Murray has 20 total touchdowns to seven turnovers, wearing down defences with his ability to extend plays and creating something from nothing on plenty of opportunities. His connection with head coach Kliff Kingsbury would be difficult to replicate; and Murray’s accuracy, despite a game-deciding interception vs. Green Bay last week, has impressed. Pairing the athleticism that vaunted Murray to the top overall draft pick, with the system command that has blossomed this season, has been powerful. Here’s to Murray’s ankle fully healing over the team’s Thanksgiving bye, so NFL fans – and no doubt a hoard of eager fantasy GMs – can see Murray’s full capabilities in late-season matchups with NFC contenders like the Rams and Cowboys, and into the postseason.
Mike Freeman
I’m going in sort of a weird direction, but I remain amazed at what he’s doing, and in many ways his remarkable season remains underplayed. The answer is Rams wide receiver Cooper Kupp.
Kupp leads the NFL in targets, receptions, receiving yards and touchdowns. According to NFL Research, he’s the first player in the Super Bowl era with 900 yards receiving and 10 receiving touchdowns in the first eight games.

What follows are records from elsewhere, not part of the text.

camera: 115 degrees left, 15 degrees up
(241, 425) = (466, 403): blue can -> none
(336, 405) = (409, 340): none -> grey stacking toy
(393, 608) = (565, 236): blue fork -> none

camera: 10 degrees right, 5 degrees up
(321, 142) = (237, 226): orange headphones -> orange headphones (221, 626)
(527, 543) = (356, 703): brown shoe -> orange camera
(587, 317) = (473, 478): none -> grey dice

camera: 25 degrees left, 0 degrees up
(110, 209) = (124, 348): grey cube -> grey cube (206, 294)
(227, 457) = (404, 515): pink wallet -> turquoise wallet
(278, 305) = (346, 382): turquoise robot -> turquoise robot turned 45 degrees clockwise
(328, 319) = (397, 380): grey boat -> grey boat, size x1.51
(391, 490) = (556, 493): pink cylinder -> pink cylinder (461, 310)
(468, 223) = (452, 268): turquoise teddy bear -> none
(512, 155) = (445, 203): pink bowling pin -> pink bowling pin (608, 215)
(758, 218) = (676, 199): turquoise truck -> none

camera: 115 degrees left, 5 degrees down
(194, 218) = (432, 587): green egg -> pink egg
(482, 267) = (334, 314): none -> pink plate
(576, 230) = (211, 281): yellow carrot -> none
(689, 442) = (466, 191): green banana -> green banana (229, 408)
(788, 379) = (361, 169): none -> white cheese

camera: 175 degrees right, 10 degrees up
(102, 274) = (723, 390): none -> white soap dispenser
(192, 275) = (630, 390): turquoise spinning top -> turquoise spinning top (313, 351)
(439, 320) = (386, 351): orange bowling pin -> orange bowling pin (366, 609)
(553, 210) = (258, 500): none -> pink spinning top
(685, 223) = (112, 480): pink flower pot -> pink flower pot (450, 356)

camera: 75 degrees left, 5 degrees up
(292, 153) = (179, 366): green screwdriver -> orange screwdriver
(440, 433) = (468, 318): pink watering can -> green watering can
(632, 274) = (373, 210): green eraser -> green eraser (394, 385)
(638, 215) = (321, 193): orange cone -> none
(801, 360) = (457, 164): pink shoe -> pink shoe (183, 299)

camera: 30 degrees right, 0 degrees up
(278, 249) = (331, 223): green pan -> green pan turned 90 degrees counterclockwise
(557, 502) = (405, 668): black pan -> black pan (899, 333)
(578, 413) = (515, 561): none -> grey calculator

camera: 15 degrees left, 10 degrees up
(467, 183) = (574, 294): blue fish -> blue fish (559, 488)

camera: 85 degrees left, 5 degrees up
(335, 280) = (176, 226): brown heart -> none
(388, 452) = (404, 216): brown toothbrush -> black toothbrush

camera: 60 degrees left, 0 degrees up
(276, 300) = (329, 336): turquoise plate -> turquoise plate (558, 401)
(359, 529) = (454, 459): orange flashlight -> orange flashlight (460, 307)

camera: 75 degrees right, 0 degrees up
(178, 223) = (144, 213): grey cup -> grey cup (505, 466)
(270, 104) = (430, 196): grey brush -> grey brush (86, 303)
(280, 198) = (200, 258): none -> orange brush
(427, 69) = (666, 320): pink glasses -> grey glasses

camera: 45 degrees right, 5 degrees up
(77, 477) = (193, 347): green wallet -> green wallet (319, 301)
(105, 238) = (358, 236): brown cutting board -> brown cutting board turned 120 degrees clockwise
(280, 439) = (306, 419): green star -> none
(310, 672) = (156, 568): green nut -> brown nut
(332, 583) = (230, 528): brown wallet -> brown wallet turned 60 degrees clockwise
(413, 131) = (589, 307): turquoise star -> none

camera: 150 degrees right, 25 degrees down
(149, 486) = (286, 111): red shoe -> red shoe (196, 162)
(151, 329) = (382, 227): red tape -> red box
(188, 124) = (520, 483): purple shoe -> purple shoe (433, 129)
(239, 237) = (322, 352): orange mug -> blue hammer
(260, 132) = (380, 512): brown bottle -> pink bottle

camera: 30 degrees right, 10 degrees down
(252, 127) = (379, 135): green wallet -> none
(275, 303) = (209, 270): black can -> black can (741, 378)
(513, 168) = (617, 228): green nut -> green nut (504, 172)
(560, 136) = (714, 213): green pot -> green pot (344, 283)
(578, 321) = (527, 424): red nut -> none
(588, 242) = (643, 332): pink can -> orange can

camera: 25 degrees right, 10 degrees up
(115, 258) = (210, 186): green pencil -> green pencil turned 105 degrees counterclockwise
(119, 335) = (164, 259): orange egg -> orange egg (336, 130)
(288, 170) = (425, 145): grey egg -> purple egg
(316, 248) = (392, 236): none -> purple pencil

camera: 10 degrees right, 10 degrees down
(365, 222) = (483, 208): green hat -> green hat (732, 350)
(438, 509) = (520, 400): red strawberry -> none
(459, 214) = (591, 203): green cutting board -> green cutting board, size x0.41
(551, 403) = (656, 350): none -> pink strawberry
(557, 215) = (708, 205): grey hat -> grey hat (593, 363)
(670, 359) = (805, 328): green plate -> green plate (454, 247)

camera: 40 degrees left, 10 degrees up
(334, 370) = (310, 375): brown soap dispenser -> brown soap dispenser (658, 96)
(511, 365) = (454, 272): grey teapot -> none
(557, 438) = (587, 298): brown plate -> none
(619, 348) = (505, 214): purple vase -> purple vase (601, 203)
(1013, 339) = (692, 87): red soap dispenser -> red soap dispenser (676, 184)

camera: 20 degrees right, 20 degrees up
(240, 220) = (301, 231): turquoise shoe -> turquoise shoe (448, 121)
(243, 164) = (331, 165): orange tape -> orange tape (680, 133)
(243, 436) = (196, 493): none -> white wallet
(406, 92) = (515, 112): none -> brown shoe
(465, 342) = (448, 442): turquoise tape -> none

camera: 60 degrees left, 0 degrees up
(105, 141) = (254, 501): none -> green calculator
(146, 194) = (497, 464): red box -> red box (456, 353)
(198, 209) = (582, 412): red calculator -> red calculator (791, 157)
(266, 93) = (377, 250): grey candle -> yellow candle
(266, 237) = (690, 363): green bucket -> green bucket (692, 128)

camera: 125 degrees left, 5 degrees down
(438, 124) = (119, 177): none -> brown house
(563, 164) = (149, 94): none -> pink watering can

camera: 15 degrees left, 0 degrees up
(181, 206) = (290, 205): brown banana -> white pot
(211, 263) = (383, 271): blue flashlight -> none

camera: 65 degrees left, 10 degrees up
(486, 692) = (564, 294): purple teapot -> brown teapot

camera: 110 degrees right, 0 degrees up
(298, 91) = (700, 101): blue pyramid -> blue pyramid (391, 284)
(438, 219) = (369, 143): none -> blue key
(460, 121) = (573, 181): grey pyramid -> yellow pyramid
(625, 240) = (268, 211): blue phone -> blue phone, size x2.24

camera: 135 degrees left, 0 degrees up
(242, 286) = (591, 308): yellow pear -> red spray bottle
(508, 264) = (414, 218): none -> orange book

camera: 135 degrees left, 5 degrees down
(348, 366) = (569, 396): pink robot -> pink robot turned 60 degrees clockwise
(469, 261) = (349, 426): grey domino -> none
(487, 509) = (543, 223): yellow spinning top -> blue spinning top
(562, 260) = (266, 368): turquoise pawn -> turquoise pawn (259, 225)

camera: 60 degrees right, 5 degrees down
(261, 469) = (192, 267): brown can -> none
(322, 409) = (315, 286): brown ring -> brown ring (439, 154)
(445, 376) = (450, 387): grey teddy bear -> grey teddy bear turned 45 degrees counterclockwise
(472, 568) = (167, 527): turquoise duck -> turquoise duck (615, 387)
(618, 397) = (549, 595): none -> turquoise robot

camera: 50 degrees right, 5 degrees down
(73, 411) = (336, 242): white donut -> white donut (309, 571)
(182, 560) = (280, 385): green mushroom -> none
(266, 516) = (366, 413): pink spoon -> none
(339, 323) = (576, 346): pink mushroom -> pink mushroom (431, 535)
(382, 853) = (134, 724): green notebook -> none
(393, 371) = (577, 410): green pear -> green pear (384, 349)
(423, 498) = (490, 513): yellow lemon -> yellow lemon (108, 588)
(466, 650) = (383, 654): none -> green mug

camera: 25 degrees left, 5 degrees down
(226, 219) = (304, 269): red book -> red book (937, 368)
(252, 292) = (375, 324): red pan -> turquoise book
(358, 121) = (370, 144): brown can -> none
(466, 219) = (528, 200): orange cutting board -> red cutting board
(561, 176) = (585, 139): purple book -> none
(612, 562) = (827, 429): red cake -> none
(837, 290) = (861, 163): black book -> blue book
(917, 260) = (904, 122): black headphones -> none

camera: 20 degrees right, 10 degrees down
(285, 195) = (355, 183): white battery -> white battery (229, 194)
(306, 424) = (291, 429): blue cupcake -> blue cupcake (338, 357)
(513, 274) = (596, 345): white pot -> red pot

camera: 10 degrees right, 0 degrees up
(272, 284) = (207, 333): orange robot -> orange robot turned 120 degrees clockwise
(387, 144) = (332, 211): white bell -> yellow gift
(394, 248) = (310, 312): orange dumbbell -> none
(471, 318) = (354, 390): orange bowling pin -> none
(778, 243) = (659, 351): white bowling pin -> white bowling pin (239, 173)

One of the true metrics of a great player is when a team dedicates numerous resources to stop the player, and it still can’t. That was the case with Derrick Henry and it’s the case with Kupp. Yes, he’s part of an explosive offense, but few receivers right now scare defences the way he does.
Without Kupp, the Rams’ offense would be solid. With him, it’s often unstoppable.
Mike Jones
I guess I’ll say Tom Brady. If he were to get injured, the Bucs would have to turn to Blaine Gabbert, who has a career record of 13-35 and hasn't started a game since 2018. The Bucs would return to the ranks of the league's basement dwellers, just as they were before Brady left New England.
Lorenzo Reyes
My pick is going to be, perhaps, a surprising one because he has struggled at times. But I think it has to be Patrick Mahomes of the Chiefs. Yes, Kansas City (4-4) has struggled with several issues on offense: pass protection, ball security, slow starts. But think about just how lost this team might be if it wasn’t for Mahomes. In unison with coach Andy Reid and offensive coordinator Eric Bieniemy — two of the most gifted offensive minds in the NFL — Mahomes hasn’t quite been able to mask Kansas City’s deficiencies this year, but he has at least been able to lessen them.
That’s not to say that Mahomes isn’t above criticism. He needs to perform better when teams drop back two deep safeties and he also needs to avoid making critical mistakes and forced throws; despite ranking fourth in the NFL in passing touchdowns (19), he also leads the league with 10 interceptions. And while the Chiefs are loaded with talented skill position players, Mahomes still can put his teammates in position to score on any given play. That, so far, has been enough to keep Kansas City from succumbing to a lost season.